Material for this task:
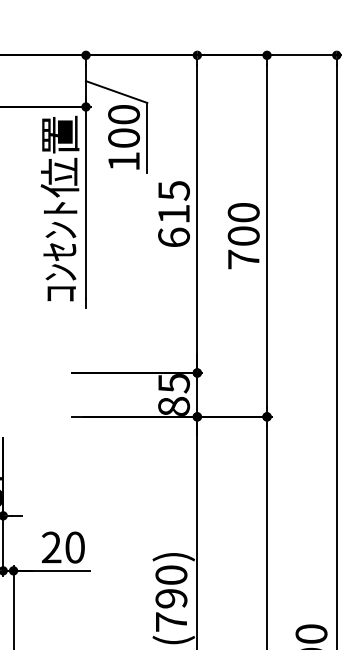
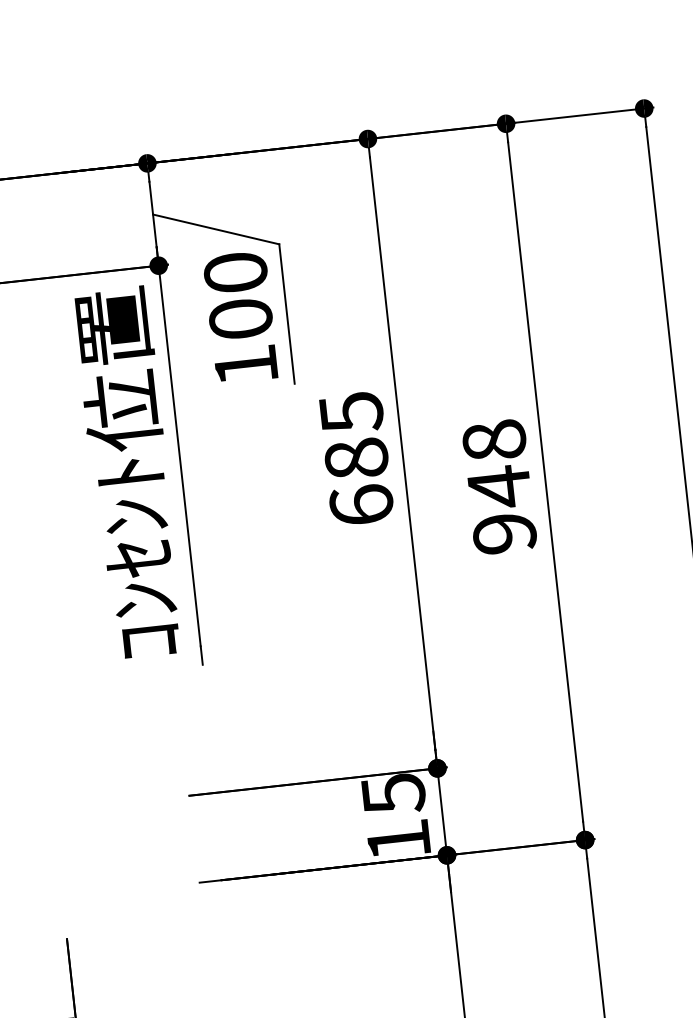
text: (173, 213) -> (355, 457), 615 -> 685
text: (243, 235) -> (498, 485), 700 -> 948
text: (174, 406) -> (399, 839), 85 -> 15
==
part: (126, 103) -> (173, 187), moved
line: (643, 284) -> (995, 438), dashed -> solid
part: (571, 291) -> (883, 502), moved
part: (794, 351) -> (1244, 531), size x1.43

Work instruction: Could you say how many lines of the entries contain the string "moved"? Only the number should be given.

Task output: 2